Killingbeck community orchard comes third in national competition
Killingbeck community orchard on the Sutton estate in East Leeds has scooped a £500 prize after it was named one of the best community orchards in the UK.
The project was awarded third prize in the Helping Britain Blossom Community Orchard Awards which the orchard entered earlier this year. Judges praised the team behind the fledgling orchard for being a great example of a well-engaged, energetic local community orchard, with ongoing plans and ambitions.
The community orchard, located 100m from the community allotments on the social housing estate, was created by the community in the winter of 2015 from a fenced off unused corner of the estate.
The plan had been to create a public space that everyone could enjoy and reap its social and environmental benefits – including free fruit for all.
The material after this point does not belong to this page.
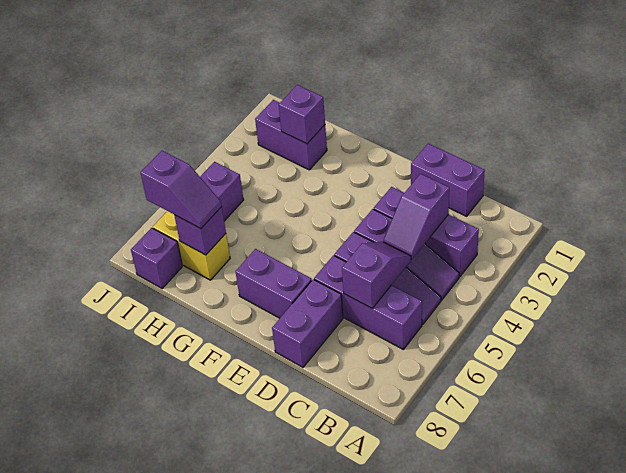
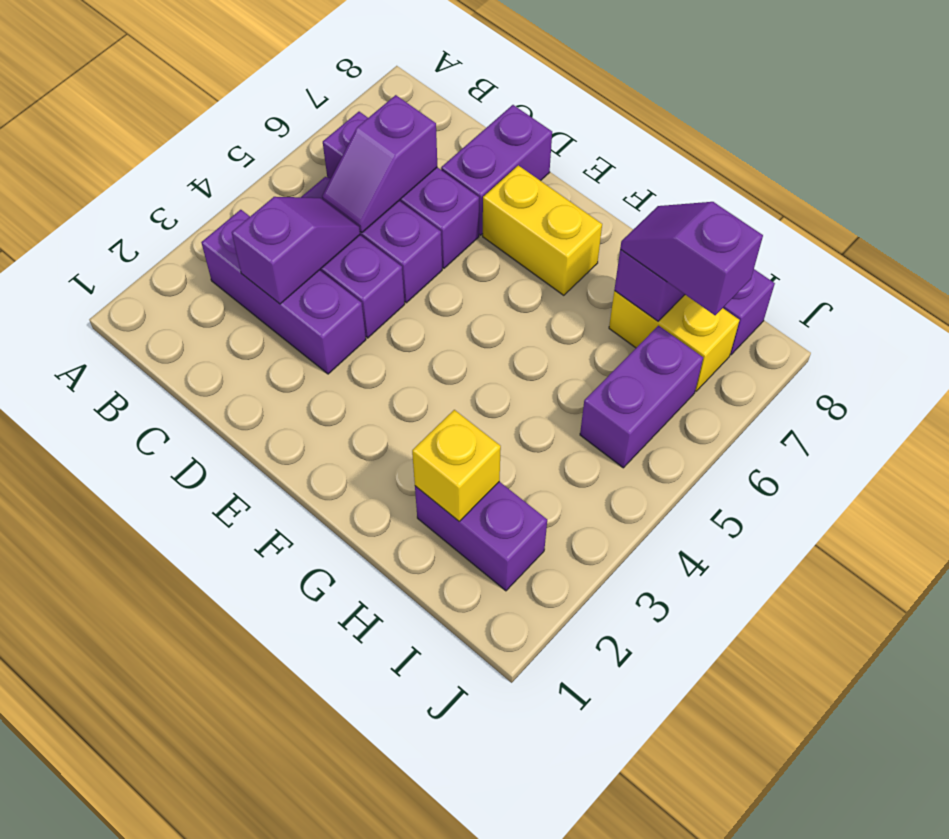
purple brick C1:D1 level 1 -> none
purple brick E7:F7 level 1 -> yellow brick E7:F7 level 1
purple brick H2 level 2 -> yellow brick H2 level 2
Helping Britain Blossom, a partnership between HEINEKEN and The Orchard Project provided the expertise, training and trees as part of an initiative to create and restore community orchards across Britain. Seven of these community orchards have been planted in under-used spaces and council parkland in and around Leeds.
16 fruit trees including pear, apple, plums, cherry and apricot, mulberry make up the orchard as well as blackcurrant bushes and strawberries.
Since planting the orchard, the community has embraced it. The unused area of the estate has hosted a summer gala with barbecue, live bands, stalls selling the local preserves made from the orchard’s strawberries, an apple day, juicing events and wigwam shelter building activities for kids. There have also been restorative pruning training days and a scything workshop.
Luke Tilley, orchard volunteer and the chair of the local allotment society said: “The award is a fantastic recognition of everything we’ve been doing. I would never have imagined when I was at school that my creative writing would help win an award one day. We intend to use the money to put on more activities such as a forest school or health & wellbeing sessions and to plant up more currant bushes and strawberry plants.
“Children love playing in the orchard and adults enjoy the produce. So, thank you to some of the allotment’s busiest gardeners who give up time to help maintain the orchard and thank you to Alan and The Orchard Project for their ongoing support and encouragement. We’d like to establish a maintenance group and welcome adult volunteers looking to do something active and healthy. We’re a fun, sociable group and need more locally grown free fresh fruit, so let’s plant more trees!”